Fracking firm gets go ahead for second well

The drill site at Preston New Road where fracking is due to take place by early next month.
The drill site at Preston New Road where fracking is due to take place by early next month.

Shale gas exploration firm Cuadrilla has been given the go ahead by the government to test frack its second well on the Fylde.

It means it can now carry out hydraulic fracturing, injecting water, chemicals and sand into deep lying shale rock to release gas, at both holes it has drilled at its site off Preston New Road near Little Plumpton.

The news has pleased supporters but opponents say fracking is not a clean source of energy.

John Kersey, from Lancashire For Shale, said: “This is really welcome news. Cuadrilla now has all the permissions it needs to start fracking again so we can finally discover how soon all this gas we’re sitting on will be able to start heating our homes and businesses.

“The fact that final approval has to come from a government Minister shows just how seriously everyone takes the regulatory side of things.”

The group said it was timely news as a recent report showed coal-fired power generation has increased in Britain as a consequence of rising gas prices due to supply disruption abroad.

Lee Petts, chairman at Lancashire For Shale, said: “When imports are disrupted, as they were twice last winter, the ensuing price hikes can lead to more climate-damaging coal being burned in electricity generation because it becomes cheaper and, crucially, can supply power on-demand unlike weather dependent wind, wave and solar renewables.”

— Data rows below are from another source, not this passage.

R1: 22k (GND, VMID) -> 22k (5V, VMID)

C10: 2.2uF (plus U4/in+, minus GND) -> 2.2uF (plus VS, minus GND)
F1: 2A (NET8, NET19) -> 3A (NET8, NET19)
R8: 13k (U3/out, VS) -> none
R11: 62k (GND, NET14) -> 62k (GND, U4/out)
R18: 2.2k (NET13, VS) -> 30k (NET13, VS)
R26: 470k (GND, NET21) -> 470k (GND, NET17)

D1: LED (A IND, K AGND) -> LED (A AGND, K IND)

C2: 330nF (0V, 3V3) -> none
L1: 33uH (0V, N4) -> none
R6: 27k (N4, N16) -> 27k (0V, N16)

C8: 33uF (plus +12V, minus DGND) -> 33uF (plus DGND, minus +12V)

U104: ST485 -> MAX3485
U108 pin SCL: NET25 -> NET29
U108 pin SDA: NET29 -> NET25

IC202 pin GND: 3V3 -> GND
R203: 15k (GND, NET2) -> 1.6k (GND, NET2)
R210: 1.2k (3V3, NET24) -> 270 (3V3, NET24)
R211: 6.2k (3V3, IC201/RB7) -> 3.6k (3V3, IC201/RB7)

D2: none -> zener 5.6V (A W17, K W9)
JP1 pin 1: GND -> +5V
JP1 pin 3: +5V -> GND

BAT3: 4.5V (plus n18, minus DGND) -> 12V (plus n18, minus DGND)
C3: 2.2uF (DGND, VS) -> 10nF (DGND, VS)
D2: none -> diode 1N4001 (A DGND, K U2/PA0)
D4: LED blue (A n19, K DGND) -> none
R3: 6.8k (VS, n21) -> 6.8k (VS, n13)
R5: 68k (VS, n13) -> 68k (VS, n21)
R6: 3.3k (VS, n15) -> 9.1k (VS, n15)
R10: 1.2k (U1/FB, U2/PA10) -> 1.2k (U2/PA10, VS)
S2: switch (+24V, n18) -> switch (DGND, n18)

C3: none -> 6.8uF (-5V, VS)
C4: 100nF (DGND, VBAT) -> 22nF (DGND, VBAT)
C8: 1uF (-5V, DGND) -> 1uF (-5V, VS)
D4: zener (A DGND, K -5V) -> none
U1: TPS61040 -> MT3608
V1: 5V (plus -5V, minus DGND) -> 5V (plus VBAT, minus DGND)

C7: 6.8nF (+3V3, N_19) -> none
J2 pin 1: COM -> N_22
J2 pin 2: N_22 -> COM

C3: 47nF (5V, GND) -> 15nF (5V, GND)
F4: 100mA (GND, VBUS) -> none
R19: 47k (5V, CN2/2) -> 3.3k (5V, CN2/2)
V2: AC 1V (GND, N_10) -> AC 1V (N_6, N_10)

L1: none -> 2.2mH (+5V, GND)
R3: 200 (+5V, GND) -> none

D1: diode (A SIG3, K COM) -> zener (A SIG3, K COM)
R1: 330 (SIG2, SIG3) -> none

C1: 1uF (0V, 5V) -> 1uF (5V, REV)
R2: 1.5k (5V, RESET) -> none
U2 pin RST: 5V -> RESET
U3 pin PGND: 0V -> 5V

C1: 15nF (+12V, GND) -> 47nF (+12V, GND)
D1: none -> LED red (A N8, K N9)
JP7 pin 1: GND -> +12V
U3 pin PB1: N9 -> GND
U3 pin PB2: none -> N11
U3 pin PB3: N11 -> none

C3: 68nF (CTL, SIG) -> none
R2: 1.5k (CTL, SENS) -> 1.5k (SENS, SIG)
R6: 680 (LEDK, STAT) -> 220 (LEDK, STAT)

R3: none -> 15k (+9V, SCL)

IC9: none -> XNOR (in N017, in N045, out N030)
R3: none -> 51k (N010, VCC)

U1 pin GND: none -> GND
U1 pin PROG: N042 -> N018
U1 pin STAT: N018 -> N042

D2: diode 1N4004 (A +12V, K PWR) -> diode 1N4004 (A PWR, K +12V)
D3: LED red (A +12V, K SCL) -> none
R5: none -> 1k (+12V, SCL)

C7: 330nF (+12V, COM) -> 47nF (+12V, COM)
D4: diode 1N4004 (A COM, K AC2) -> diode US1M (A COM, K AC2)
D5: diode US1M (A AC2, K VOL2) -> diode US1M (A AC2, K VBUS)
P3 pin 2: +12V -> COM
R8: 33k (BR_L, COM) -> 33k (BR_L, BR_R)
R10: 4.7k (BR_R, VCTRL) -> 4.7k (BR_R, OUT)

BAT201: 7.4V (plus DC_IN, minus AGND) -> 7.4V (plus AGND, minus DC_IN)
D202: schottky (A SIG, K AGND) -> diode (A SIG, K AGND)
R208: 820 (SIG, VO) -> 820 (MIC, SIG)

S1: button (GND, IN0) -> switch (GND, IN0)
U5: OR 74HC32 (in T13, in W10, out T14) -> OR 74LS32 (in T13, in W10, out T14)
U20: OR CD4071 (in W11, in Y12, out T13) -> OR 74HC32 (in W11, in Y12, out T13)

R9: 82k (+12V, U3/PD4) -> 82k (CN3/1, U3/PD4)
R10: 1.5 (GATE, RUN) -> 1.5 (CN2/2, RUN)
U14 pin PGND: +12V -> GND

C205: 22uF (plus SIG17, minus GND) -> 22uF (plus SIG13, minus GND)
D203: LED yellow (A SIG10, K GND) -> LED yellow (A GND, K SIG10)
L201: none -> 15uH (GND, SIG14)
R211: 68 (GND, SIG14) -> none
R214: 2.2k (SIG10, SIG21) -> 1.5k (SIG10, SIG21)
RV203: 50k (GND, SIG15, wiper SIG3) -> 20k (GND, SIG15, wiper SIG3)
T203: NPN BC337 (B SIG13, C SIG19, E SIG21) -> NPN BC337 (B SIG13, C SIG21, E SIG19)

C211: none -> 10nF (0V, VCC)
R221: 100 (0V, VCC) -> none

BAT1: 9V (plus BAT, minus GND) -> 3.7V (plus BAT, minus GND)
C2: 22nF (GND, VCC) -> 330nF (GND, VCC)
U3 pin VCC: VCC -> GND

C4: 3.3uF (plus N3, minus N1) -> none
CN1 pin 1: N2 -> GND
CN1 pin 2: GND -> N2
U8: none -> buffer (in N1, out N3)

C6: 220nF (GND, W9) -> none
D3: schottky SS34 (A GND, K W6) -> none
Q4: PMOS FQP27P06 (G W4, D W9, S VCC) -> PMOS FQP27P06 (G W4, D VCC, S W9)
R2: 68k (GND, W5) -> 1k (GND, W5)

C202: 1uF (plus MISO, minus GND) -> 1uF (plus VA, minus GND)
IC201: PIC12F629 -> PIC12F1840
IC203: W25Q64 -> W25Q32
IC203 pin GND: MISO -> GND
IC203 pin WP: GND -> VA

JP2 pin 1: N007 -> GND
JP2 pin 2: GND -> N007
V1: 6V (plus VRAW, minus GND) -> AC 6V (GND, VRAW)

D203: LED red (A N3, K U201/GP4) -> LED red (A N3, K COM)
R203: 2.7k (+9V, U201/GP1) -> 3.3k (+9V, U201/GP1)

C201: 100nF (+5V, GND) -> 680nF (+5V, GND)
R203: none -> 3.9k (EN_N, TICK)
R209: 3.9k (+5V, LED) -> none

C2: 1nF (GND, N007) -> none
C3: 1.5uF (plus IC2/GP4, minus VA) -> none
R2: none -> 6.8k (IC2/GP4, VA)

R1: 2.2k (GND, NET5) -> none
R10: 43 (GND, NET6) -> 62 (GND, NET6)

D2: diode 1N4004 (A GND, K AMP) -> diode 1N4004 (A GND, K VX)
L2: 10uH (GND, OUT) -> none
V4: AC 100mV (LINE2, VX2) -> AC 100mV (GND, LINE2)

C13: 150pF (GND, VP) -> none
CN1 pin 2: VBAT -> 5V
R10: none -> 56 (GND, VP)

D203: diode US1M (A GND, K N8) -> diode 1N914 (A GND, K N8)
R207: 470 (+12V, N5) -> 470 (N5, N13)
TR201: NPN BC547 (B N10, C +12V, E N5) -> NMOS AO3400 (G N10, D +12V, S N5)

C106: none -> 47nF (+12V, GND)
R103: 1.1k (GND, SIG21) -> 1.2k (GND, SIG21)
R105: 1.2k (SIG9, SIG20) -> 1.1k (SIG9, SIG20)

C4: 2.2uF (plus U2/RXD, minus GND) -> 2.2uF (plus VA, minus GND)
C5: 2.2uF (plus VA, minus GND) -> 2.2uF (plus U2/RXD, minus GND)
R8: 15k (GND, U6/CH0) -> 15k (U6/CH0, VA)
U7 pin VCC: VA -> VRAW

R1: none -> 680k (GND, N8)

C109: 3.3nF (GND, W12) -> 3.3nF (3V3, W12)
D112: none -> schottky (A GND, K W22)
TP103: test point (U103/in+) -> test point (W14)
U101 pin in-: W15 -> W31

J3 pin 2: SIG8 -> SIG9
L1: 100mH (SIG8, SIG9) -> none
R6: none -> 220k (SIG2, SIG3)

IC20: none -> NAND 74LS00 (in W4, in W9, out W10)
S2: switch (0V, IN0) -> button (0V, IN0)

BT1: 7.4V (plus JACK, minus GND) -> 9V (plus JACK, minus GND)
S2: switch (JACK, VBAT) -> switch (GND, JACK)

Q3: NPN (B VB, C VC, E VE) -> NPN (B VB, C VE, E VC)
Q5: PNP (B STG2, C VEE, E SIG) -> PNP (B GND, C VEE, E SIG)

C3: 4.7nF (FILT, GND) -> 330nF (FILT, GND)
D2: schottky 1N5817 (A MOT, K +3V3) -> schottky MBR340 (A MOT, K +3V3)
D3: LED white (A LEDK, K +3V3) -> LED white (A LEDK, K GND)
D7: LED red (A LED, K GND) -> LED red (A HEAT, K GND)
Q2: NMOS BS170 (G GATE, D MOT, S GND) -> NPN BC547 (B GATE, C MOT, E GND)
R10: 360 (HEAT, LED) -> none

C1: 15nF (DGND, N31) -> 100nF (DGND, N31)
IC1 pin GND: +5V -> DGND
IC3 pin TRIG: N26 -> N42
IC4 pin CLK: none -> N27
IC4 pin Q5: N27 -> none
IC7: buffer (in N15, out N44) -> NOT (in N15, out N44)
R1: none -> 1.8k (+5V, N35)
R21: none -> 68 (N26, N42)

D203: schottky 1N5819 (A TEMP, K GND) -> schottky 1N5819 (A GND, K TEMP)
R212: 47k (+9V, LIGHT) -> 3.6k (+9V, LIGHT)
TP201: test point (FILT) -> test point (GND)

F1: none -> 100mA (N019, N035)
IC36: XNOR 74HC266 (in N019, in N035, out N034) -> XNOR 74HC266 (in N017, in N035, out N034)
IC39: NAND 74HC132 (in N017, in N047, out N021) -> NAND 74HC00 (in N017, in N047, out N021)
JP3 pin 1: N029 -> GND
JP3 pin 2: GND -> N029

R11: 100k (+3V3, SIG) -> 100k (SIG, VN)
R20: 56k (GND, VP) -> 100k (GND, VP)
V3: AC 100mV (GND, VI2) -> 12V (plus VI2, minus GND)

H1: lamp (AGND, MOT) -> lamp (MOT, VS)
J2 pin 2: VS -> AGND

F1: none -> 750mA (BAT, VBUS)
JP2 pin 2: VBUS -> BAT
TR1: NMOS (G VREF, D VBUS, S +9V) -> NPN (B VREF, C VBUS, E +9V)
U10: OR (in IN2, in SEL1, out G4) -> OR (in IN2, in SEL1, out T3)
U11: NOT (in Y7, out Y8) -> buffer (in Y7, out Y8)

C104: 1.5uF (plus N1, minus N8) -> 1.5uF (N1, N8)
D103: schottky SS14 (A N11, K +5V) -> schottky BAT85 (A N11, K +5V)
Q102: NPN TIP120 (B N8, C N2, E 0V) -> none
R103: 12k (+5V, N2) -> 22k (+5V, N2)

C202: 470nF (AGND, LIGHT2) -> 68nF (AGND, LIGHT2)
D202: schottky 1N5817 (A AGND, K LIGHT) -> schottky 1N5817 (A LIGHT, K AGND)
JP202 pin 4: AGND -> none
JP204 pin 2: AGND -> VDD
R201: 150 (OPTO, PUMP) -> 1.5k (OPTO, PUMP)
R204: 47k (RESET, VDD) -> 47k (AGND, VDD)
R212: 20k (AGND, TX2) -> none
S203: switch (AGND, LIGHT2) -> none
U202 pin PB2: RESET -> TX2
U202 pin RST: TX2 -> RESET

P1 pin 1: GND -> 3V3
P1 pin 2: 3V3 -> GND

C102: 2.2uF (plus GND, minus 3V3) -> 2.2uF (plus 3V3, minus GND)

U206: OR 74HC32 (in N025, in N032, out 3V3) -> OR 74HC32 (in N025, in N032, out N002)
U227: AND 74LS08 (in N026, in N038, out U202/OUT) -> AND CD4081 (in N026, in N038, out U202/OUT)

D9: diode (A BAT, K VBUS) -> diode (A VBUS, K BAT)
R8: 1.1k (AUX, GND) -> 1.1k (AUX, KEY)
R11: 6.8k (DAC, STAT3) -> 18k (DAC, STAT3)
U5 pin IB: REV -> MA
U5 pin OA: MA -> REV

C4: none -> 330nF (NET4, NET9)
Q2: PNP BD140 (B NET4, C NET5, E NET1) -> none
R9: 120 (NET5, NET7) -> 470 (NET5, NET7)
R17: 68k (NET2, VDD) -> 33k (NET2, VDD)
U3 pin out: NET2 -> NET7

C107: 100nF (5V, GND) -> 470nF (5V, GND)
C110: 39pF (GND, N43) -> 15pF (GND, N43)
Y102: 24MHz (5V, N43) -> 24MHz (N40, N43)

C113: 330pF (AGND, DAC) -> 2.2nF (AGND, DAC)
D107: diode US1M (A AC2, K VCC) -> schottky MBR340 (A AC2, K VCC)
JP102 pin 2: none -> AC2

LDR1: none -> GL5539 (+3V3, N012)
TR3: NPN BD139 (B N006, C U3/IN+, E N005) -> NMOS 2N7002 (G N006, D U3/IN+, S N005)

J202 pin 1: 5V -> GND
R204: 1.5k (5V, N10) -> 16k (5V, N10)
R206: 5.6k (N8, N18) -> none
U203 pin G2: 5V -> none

But Claire Stephenson from Frack Free Lancashire said: “We need to urgently decrease our reliance use of gas and fossil fuels, and the UK certainly shouldn’t even be contemplating a new industry producing shale gas, which would contribute towards climate change.

“Recent studies have demonstrated just how dangerous fugitive methane emissions from fracking are. In Pennsylvania, the Environmental Defense Fund found that fracking “causes the same near-term climate pollution as 11 coal-fired power plants”.